The local priest, Rev. Gregory (Clifford Rose), and his nun, Sister Agnes (Elizabeth Bell) — I was trying to figure out what denomination this was; I’d have assumed Church of England except I don’t think it has nuns — took baby Zoe and placed her for adoption with the Stocks, though when Zoe returned to the town Gregory sent off a pair of DNA samples, some hair of hers as a baby and saliva from her taking the communion cup (and breaking out into a rash because she’s allergic to alcohol) — but the murders start happening before the cops learn why he ordered a DNA test on two samples or what the results were. We’re also sent a couple of red herrings, one in the form of Benedict Marsh (Richard Fleeshman, who’s nowhere near as drop-dead gorgeous as Matthew James Thomas but is cute enough I wouldn’t have minded seeing the two do a Gay porn film together), who just missed the cut of three for Sir Michael Fielding’s master class and who’s crashed the community and is holding out there in case something happens to one of the other contestants; and Orlando’s sexual escapades with both Zoe and Francesca, who of course get ferociously jealous once each finds out that Orlando has had the other. The action starts when Zoe and Father Gregory are nearly killed by a pile of bricks being dropped from the roof of the church (it’s being remodeled) — we know it’s not an accident because we saw the person who pushed the bricks off the roof receive a cell phone call immediately before, though we only see hands, nothing by which we can identify the assailant — but it’s not until part two that someone, Orlando, actually dies: he’s found hanging from a branch of the tree supporting the treehouse where he had trysts with his fellow contestants, and the medical examiner finds he was struck with a blunt instrument before he was hung and therefore it was murder, not suicide. (I joked to Charles that in a Lifetime movie the cutest guy in the dramatis personae is almost always the murderer; in a British mystery he’s almost always the first victim.) 

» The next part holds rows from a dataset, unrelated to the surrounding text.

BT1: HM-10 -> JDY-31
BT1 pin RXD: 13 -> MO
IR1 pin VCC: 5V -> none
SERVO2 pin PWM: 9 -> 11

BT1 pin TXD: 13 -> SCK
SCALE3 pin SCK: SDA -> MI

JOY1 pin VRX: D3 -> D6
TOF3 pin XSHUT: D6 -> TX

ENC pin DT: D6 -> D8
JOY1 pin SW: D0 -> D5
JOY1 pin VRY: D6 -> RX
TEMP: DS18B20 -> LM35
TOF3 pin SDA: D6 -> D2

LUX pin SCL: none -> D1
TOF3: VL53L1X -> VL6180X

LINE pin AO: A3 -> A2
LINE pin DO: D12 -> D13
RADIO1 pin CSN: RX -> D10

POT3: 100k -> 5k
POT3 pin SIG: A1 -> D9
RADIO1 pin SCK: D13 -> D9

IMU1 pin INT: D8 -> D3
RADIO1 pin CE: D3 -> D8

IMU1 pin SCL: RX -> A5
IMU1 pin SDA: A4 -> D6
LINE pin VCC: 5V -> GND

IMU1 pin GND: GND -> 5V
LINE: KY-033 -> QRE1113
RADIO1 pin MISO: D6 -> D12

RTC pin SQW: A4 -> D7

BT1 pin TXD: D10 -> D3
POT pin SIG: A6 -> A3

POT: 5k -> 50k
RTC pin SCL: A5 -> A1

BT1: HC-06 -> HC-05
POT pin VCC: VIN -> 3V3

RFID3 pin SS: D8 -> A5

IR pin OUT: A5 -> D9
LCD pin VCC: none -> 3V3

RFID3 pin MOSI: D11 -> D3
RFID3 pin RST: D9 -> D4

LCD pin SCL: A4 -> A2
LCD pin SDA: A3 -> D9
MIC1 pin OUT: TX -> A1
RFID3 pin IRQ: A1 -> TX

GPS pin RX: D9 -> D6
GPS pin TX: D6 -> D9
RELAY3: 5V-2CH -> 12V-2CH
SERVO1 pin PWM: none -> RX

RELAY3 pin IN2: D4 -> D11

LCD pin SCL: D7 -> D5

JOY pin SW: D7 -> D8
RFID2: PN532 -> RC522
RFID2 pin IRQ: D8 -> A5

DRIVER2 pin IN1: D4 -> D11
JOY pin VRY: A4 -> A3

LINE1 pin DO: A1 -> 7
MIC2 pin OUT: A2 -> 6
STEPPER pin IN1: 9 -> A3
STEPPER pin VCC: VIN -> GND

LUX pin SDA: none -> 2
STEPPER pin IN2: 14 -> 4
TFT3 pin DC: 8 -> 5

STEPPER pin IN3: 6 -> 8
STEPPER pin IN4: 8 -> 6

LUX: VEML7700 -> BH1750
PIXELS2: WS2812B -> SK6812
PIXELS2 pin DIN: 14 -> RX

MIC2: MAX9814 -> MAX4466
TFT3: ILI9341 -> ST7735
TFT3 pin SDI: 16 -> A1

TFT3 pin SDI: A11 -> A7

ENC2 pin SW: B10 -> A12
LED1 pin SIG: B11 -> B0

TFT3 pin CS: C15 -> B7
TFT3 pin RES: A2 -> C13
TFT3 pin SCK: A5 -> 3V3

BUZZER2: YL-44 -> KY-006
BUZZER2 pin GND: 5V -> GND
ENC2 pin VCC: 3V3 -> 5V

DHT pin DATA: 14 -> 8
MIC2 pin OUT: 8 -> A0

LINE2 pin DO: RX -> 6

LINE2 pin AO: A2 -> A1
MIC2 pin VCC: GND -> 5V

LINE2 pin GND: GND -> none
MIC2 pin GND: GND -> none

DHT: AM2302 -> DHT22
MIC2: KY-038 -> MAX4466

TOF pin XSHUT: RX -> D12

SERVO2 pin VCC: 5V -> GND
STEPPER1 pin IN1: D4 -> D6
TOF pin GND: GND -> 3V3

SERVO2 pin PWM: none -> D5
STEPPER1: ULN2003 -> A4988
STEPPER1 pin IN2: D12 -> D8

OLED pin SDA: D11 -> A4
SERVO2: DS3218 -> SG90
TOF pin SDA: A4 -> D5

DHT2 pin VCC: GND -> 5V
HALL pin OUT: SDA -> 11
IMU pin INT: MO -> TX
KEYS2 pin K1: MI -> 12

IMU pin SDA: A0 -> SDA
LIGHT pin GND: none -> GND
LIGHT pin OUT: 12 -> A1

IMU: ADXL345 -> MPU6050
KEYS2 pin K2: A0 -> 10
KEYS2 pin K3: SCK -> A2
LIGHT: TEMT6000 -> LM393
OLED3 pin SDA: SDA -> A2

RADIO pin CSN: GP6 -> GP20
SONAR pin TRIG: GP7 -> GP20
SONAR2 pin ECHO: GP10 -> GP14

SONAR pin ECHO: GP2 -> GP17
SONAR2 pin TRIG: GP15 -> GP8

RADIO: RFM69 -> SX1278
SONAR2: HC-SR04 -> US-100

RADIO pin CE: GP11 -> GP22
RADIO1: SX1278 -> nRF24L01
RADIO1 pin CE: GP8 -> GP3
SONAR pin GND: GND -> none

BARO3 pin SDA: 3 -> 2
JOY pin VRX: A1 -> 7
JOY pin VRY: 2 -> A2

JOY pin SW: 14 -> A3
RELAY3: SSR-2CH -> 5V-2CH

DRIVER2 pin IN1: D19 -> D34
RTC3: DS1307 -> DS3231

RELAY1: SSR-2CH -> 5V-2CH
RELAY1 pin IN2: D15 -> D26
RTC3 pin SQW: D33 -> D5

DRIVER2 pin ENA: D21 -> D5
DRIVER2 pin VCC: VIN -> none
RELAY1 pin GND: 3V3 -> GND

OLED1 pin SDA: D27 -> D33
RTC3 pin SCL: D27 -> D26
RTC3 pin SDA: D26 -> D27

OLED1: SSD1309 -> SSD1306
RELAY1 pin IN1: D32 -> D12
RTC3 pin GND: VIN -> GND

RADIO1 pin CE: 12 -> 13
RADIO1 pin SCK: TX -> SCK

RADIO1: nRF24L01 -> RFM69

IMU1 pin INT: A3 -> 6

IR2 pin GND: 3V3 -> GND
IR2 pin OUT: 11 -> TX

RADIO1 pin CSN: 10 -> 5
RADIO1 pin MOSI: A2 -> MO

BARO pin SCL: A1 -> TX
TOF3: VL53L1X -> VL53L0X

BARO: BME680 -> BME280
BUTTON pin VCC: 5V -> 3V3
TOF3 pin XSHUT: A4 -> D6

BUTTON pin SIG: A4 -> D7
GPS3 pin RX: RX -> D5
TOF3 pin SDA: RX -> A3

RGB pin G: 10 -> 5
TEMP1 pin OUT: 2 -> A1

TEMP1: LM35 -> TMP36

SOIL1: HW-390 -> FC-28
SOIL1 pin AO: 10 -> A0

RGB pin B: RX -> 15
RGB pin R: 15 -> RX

Later Father Gregory is found bent over the altar, his throat slit from end to end, and Zoe’s adoptive parents, Terry (Ian Puleston-Davies) and Dawn (Janet Sibley), nearly die in a car crash after someone cuts their brake line. They recover enough to give Zoe the shocking news that she’s adopted (I had thought it might be that Terry was Zoe’s actual father and Zoe’s mom committed suicide when he wouldn’t leave his wife and marry her), but they don’t tell her who her real parents were because they themselves don’t know. Zoe eventually realizes that her mom was the mystery woman she saw commit suicide while Zoe was still a baby, and [spoiler alert!] in an ending writer Nicholas Martin obviously ripped off from Robert Towne’s script for Roman Polanski’s Chinatown, it turns out her dad was Sir Michael Fielding. What’s more, Fielding wasn’t just a sick old dude who got his kicks from doing his kids; he’s also a crazy racist and a devotee of the eugenics theories of Sir Francis Galton, an early-20th century scientist who first established the science of fingerprint identification and also argued that the British gene pool was getting polluted by people from lesser races, and Fielding adopted that view and decided to do something about it by breeding himself and his daughters — and he’s just about to seduce and presumably impregnate Zoe (who’s both his daughter and his granddaughter — Molly, the girl who committed suicide 18 years earlier, was another of Fielding’s daughters) when the police drive up to his house and yell at Zoe to get out of there. “Master Class” is a bit of good clean kinky fun, well constructed and with hints of the Fieldings’ inbreeding (not only Zoe’s allergies and bleeding but also a bottle of medicine used to treat porphyria, the disease that drove King George III crazy) carefully dropped in Martin’s script, expertly directed by Renny Rye and gifted with that amazing talent pool of British actors.